After graduating high school in Japan, I finished university and graduate school in the US. Upon obtaining my degree, I entered the Oak Ridge National Laboratory in Tennessee, and continued my research. After returning to Japan and speaking to people here, I learnt that a research center called the CBRC would be established, and after interviews with former CBRC Director Akiyama, Dr.Asai and Dr.Suwa, I joined the CBRC in 2001. I had heard from others that the Center would be excellent, employing large scale computers, and that was definitely the case. I really felt that the CBRC was a Center that provided an excellent environment for research.
The research theme I'm currently tackling is biopolymer disassociative reactions due to light. Ever since I was an undergrad, I have had a particular interest in two areas: the "experimental" field, with laser and mass spectrometric analysis, and the "theoretical" field, with molecular simulation. Subsequently, I have continued to conduct research in experiments and simulations utilizing lasers. Although the subject of my research has changed, from low molecular to high molecular polymers, and then biopolymers at the CBRC, the core of my research has not changed.
Generally speaking, it is said that the US offers a greater degree of freedom than Japan. However, I think it's different in reality. In the US, contractual restrictions on research are extremely high. Many restrictions are placed on research, such as "you can't do this", or "you have to do it this way". More clearly-defined issues and goals are required of research. So if you start research in the US, on the first day they'll make you read a contract this big! (Laughs)

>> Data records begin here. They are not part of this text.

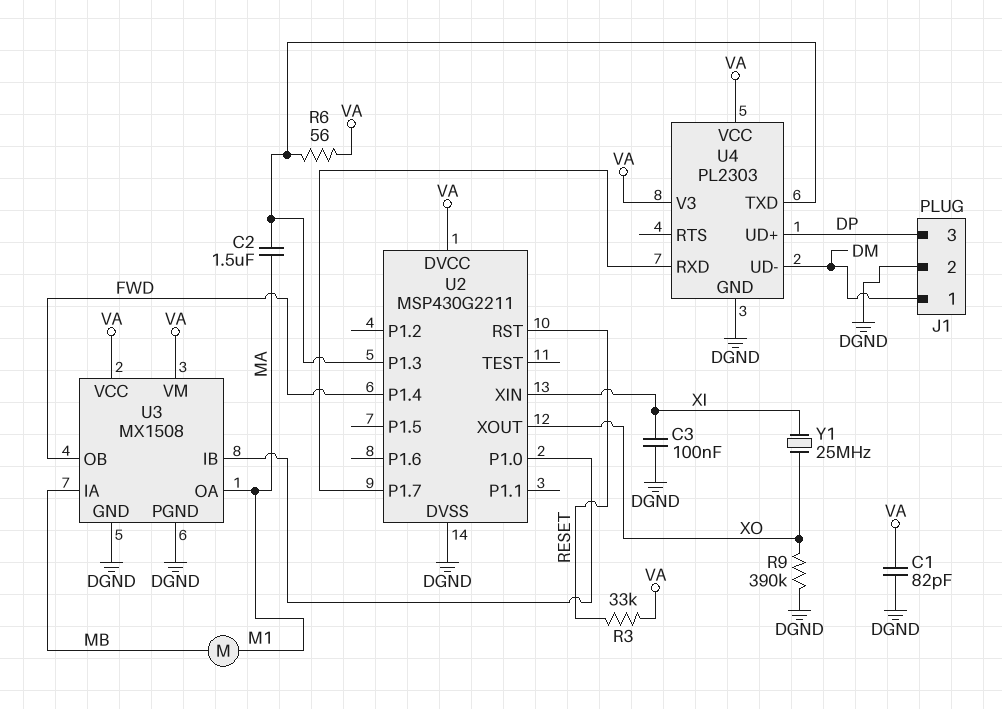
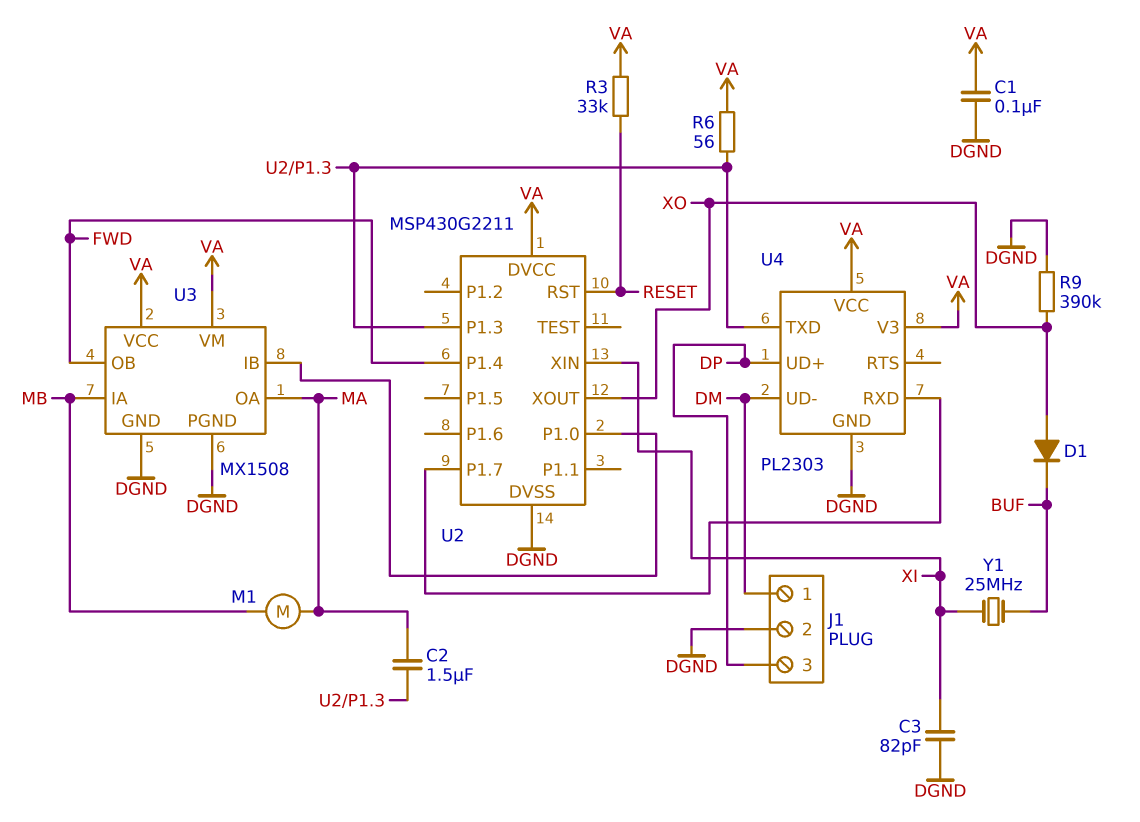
C1: 82pF (DGND, VA) -> 100nF (DGND, VA)
C3: 100nF (DGND, XI) -> 82pF (DGND, XI)
D1: none -> diode (A XO, K BUF)
Y1: 25MHz (XI, XO) -> 25MHz (BUF, XI)

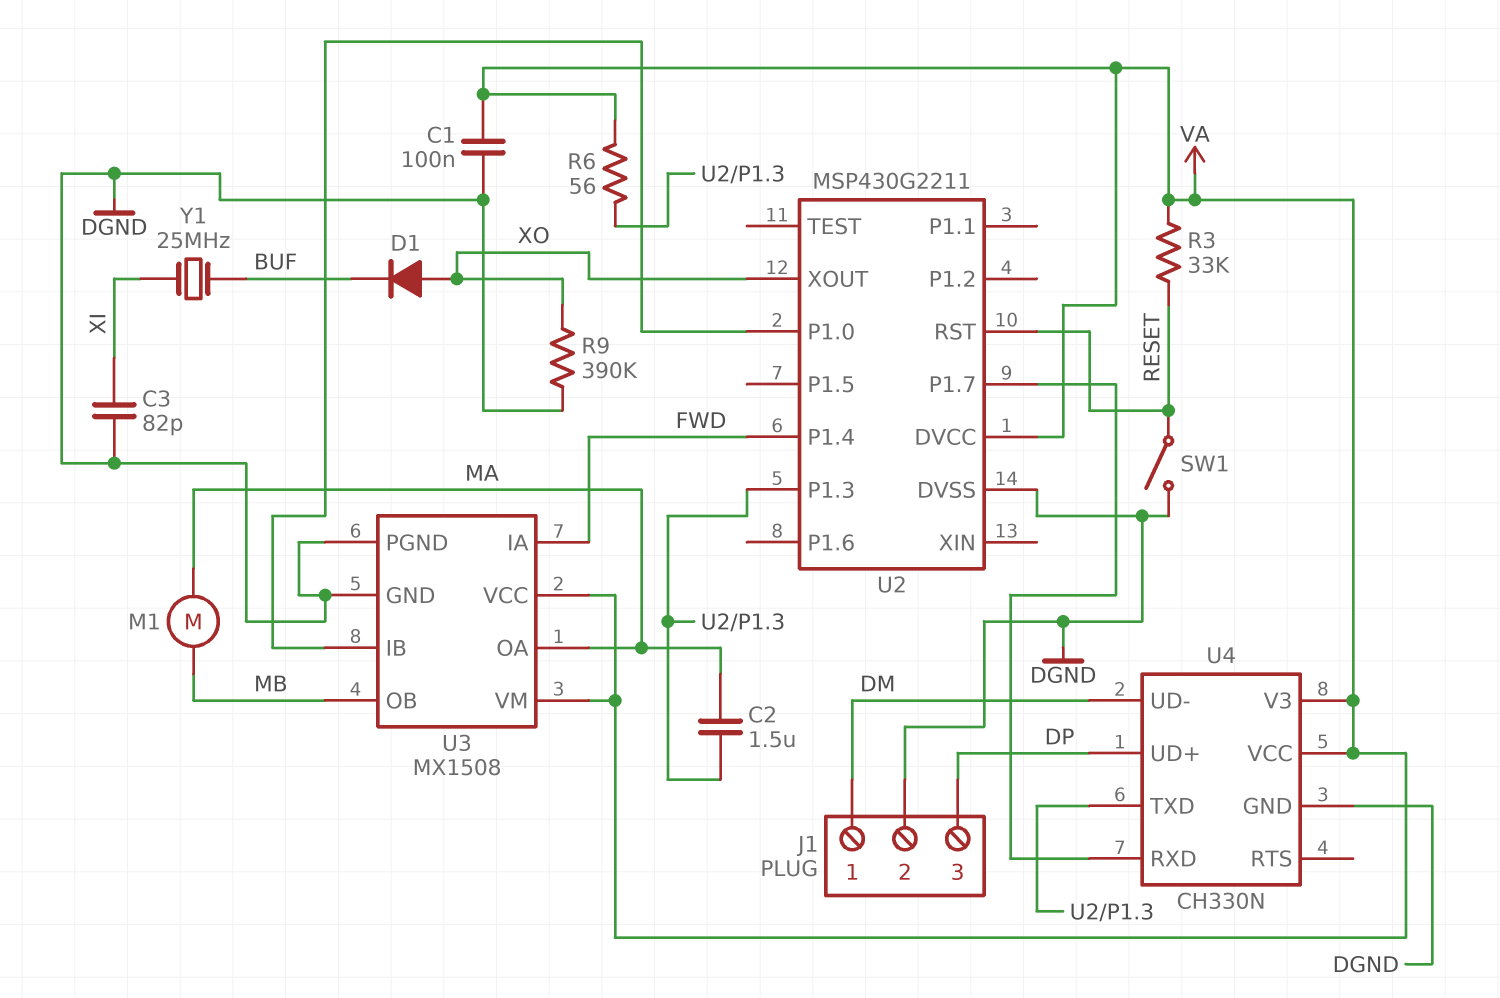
SW1: none -> switch (DGND, RESET)
U2 pin XIN: XI -> none
U3 pin IA: MB -> FWD
U3 pin OB: FWD -> MB
U4: PL2303 -> CH330N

When I joined the CBRC in Japan, I was so happy to see the small amount of restrictions placed on research. Basically, researchers are able to tackle themes they like, and are able to continue their research. Japan actually offers more freedom and more challenging opportunities, from the perspective that you are able to consistently focus on your theme of research and field of interest. Naturally, when the degree of freedom afforded individual researchers is high, there is a danger that things can turn into a rabble if not managed well. But in the six years that I have seen the CBRC since its establishment, this has not been the case, and the Center has maintained an excellent environment for research.
That's not a problem at the CBRC. The Center definitely has gathered an extremely diverse group of researchers. Each researcher's specialty differs, and there certainly is a danger that the Center could turn into a rabble of researchers without any real organization. However, this has not been the case in my six years at the CBRC. Why should this be the case?
At the CBRC, while each researcher tackles research into their own chosen themes, they also work together as a team with other researchers to move towards the creation of one thing. Although each of their fields of expertise is different, the researchers create dense networks among each other both within and outside their teams, and seek to achieve one larger goal - the fruit of their research. Each researcher possesses this attitude, and at the same time a system is in place that enables the effective utilization of this network. This is quite significant, I feel.
I really want people who are curious and who like to take on new challenges to come to the CBRC. That says it all. Some people tend to dwell on what they have already done, and think only in terms of expanding upon that. I don't think that these kinds of people are suited to bioinformatics, a field of research where there is much change. In order to succeed in a field of research where the future is unclear, and change can be drastic, I think you really need to possess a certain level of curiosity.
I often think about the meaning of the abbreviation "Ph.D", and I remember something said to me in the US. "Ph" is short for "philosophy". The appellation Ph.D is given to people who have learnt ways of approaching and thinking about phenomena that appear before them. I hope that people who possess their own philosophies, and who like to continually take on new challenges, will come to the CBRC. I believe that the CBRC can offer major opportunities to these kinds of people.